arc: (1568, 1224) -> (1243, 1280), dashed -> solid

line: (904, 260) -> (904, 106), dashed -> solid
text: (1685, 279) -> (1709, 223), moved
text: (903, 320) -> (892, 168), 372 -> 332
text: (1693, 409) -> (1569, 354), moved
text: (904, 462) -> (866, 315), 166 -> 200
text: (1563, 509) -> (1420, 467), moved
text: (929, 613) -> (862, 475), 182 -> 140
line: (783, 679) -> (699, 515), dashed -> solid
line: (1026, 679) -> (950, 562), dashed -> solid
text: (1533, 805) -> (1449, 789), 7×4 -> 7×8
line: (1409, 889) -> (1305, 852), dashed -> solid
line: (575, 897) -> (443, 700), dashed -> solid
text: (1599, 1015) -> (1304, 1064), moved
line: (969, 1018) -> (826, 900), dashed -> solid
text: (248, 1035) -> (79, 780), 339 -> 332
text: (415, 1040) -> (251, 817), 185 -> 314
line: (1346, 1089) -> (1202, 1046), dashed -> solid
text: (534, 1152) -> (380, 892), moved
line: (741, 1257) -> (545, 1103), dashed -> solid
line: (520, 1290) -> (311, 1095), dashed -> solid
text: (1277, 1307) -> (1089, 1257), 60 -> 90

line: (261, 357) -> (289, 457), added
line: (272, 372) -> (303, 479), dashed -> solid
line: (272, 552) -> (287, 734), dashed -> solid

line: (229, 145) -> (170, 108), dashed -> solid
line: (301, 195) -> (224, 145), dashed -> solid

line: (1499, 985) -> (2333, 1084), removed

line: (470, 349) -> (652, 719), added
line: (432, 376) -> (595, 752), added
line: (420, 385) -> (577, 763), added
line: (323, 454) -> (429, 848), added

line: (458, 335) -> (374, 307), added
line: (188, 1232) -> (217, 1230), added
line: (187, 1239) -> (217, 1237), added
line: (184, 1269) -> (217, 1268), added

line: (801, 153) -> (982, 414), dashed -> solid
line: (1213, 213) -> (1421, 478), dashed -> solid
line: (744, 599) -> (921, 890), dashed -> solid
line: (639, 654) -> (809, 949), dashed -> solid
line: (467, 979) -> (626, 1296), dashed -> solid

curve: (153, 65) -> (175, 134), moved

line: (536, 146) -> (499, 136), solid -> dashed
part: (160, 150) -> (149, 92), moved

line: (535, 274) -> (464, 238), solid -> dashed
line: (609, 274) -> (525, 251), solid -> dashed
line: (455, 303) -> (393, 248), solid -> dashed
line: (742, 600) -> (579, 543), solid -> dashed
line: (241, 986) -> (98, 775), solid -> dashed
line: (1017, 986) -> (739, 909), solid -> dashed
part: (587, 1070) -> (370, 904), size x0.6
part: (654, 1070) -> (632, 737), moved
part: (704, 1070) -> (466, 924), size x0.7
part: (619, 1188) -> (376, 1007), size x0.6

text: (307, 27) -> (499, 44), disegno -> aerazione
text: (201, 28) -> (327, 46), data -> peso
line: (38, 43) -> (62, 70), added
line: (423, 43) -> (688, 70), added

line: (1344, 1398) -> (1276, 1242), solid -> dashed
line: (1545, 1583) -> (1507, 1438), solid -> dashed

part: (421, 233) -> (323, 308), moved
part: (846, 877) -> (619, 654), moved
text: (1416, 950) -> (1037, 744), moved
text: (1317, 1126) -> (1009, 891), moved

AIM OF THE EXERCISE:
Send back exactly the lines of the listing above starting at the one with "text: (248, 1035) -> (79, 780), 339 -> 332" and ending at the one with "line: (432, 376) -> (595, 752), added", inclusive, and no others.

RESPONSE TO THIS TASK:
text: (248, 1035) -> (79, 780), 339 -> 332
text: (415, 1040) -> (251, 817), 185 -> 314
line: (1346, 1089) -> (1202, 1046), dashed -> solid
text: (534, 1152) -> (380, 892), moved
line: (741, 1257) -> (545, 1103), dashed -> solid
line: (520, 1290) -> (311, 1095), dashed -> solid
text: (1277, 1307) -> (1089, 1257), 60 -> 90

line: (261, 357) -> (289, 457), added
line: (272, 372) -> (303, 479), dashed -> solid
line: (272, 552) -> (287, 734), dashed -> solid

line: (229, 145) -> (170, 108), dashed -> solid
line: (301, 195) -> (224, 145), dashed -> solid

line: (1499, 985) -> (2333, 1084), removed

line: (470, 349) -> (652, 719), added
line: (432, 376) -> (595, 752), added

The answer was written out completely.